3. Other
So How Do You Assess Performance and Decide Who Gets Pay and Promotions?
Instead of a one-time performance review event, use continuous conversations to coach and calibrate. Have 1-on-1’s at least twice a month and calibrate on three things: engagement, performance, and alignment.
We use five levels for each and recommend both manager and employee share their view so perception gaps can be addressed quickly. End of the year, your employees had 24 conversations with opportunities to improve and recognition -- it’s more authentic, builds skill, and improves performance. Reviews are simple because the facts are shared, there are no surprises and it is just another in a series of performance conversations.
Quick Tips on OKRs Use
Set only one OKR for the company, unless you have multiple business lines. It’s about focus.
Give yourself three months for an OKR. How bold is it if you can do it in a week?

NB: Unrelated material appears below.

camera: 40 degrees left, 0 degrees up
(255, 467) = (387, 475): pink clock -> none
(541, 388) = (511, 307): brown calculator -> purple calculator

Keep the metrics out of the Objective. The Objective is inspirational.
In the weekly check-in, open with company OKR, then do groups. Don’t do every individual; that’s better in private 1:1s. Which you do have every week, right?
OKRs cascade; set company OKRs, then group’s/role’s, and then individual’s.

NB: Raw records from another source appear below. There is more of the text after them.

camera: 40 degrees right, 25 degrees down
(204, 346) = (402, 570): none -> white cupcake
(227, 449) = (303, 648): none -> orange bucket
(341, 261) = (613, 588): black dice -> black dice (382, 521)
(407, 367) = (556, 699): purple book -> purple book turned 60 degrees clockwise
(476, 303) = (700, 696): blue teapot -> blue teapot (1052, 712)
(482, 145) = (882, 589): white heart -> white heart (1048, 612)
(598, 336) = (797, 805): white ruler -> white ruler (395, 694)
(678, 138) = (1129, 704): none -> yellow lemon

OKRs are not the only thing you do; they are the one thing you must do. Trust people to keep the ship running, and don’t jam every task into your OKRs.
The Monday OKR check-in is a conversation. Be sure to discuss the change in confidence, health metrics, and priorities.
Encourage employees to suggest company OKRs. OKRs are great bottom-up, not just top-down.
Make OKRs available publicly. Google has them on their intranet.
Friday celebration is an antidote to Monday’s grim business. Keep it upbeat!